Synthesis of Phenyl-substituted Amides with Antioxidant and Antiinflammatory activity as Novel Lipoxygenase Inhibitors

Lipoxygenases (LO) have been implicated in several inflammatory diseases such as asthma, immune disorders, and cancers. Lipoxygenases play an essential role in the biosynthesis of the leukotrienes. Leukotrienes have been implicated as mediators in the pathophysiology of inflammatory diseases, host defense reactions and they were found to play important role in the propagation of the diseases states, exacerbating the local events and ultimately leading to tissue damage.

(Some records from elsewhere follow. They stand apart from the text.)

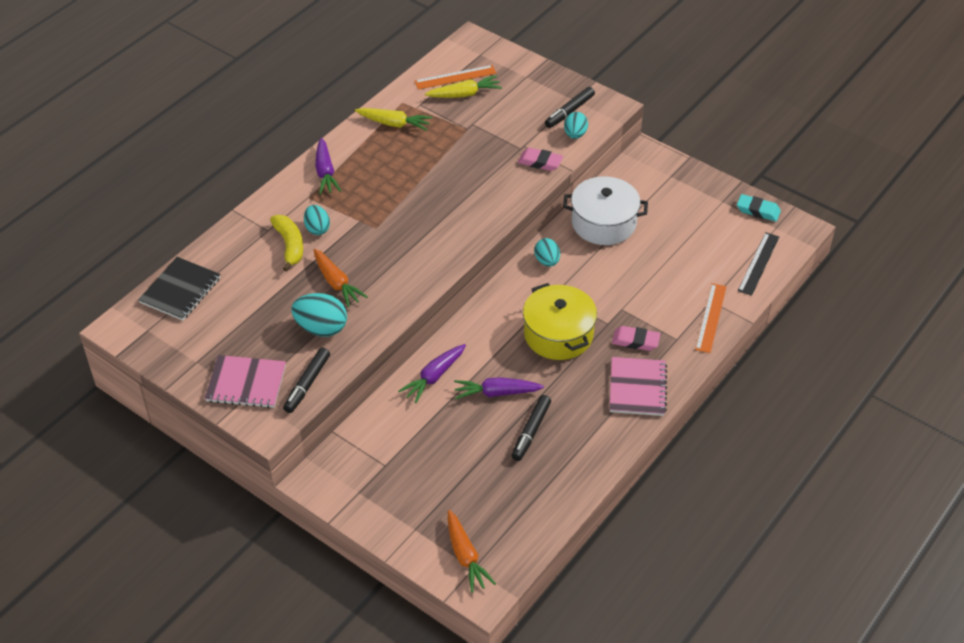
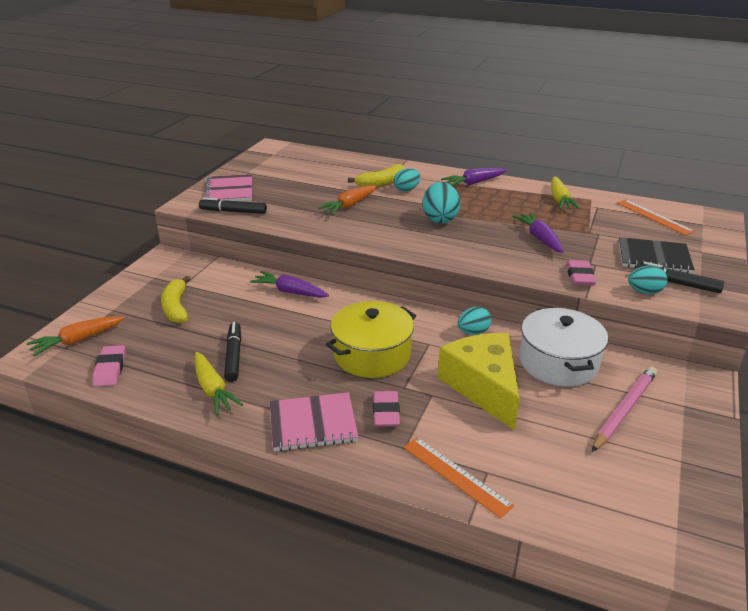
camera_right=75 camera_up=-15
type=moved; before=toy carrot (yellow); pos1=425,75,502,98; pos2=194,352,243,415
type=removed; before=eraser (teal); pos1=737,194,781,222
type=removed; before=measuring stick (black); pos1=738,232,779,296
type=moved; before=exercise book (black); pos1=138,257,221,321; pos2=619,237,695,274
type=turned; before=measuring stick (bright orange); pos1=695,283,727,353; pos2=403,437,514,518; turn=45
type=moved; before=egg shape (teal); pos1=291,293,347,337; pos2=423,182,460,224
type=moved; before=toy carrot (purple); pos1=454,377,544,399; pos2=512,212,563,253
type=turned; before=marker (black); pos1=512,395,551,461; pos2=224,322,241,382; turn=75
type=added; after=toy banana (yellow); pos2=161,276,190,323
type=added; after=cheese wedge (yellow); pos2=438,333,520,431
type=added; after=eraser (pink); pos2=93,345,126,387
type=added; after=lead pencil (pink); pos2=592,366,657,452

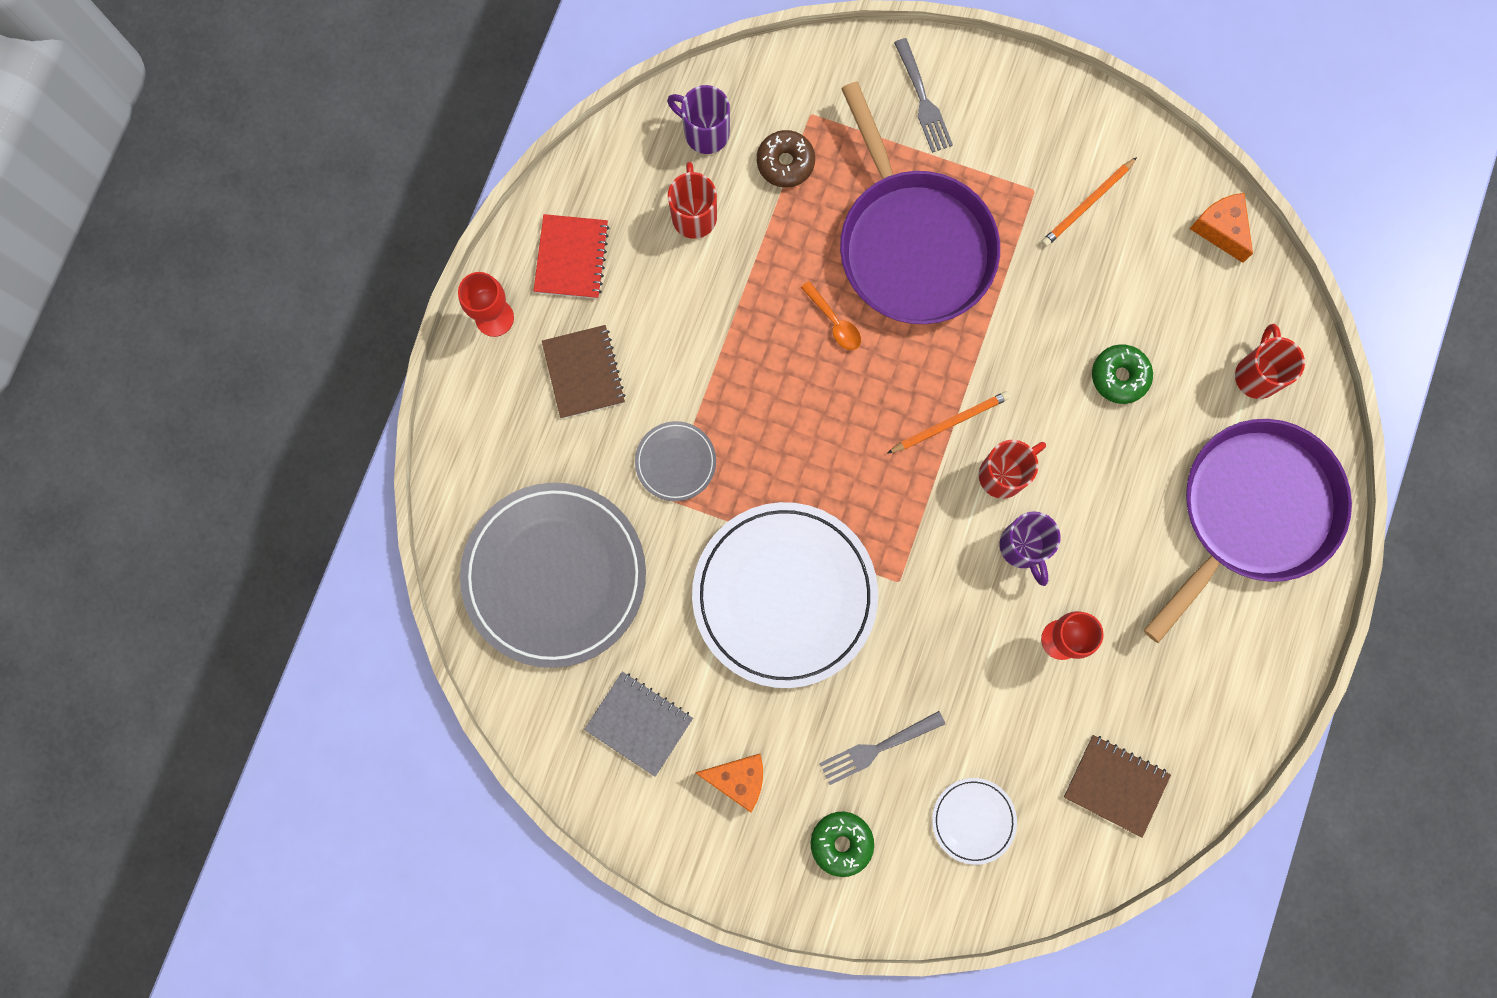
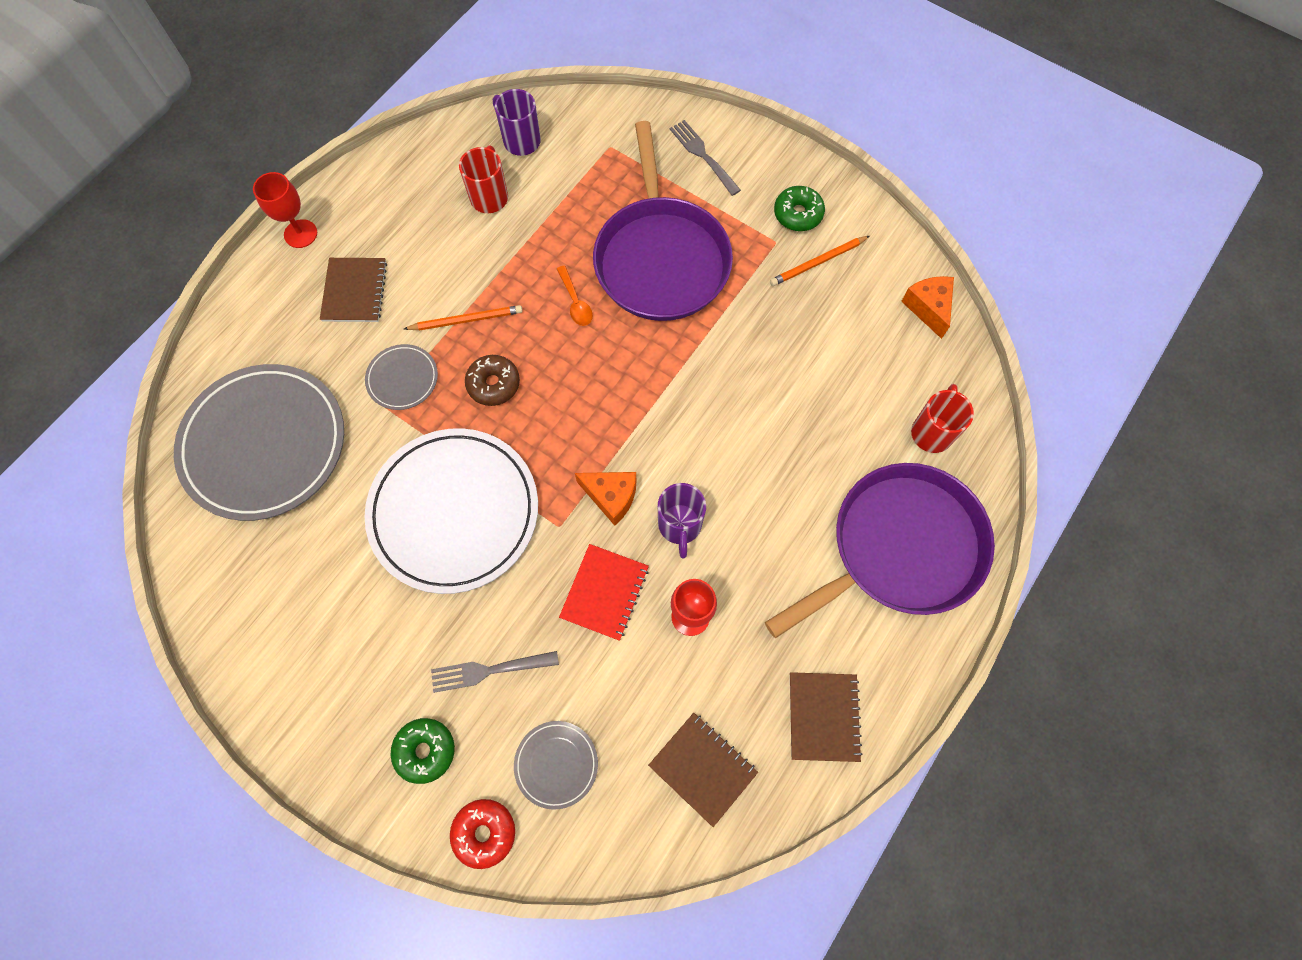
camera_right=15 camera_up=-10
type=turned; before=table fork (gray); pos1=894,38,953,153; pos2=670,120,741,196; turn=150
type=moved; before=donut (dark brown); pos1=757,130,815,188; pos2=465,355,520,406
type=moved; before=exercise book (crimson); pos1=534,214,610,299; pos2=559,544,649,641
type=moved; before=donut (green); pos1=1092,344,1153,404; pos2=774,186,825,231
type=moved; before=lead pencil (bright orange); pos1=887,391,1010,454; pos2=404,305,523,331
type=removed; before=mug (crimson); pos1=979,440,1046,499
type=removed; before=exercise book (gray); pos1=584,672,693,777
type=moved; before=cheese wedge (bright orange); pos1=696,754,763,812; pos2=575,472,637,526
type=recoloured; before=flat dish (snow-white); after=flat dish (gray); pos1=932,778,1017,865; pos2=514,721,598,810
type=added; after=exercise book (dark brown); pos2=790,672,863,762
type=added; after=donut (crimson); pos2=450,799,515,869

As a consequence of these broad biological implications, there is a great interest in synthesising new compounds with this activity. The synthesis of new amides of aryl acetic acid is described. The structures of the synthesized compounds were confirmed by spectral and elemental analysis. Since lipophilicity is a significant physicochemical property determining distribution, bioavailability, metabolic activity and elimination, their lipophilicity is experimentally determined from RPTLC method. Several parameters were theoretically calculated and were used for a QSAR study. The compounds are tested in vitro on: a) soybean lipoxygenase inhibition, b) interaction with 1,1-diphenyl-2-picryl-hydrazyl (DPPH) stable free radical, c) the HO mediated oxidation of DMSO, d) inhibition of lipid peroxidation, e) scavenging of superoxide anion radicals f) interaction with glutathione and g) in vivo for the inhibition of carrageenin induced rat paw edema. The compounds present significant antioxidant activities, medium anti-inflammatory activity and potent inhibition of soybean lipoxygenase as a result of their physicochemical features.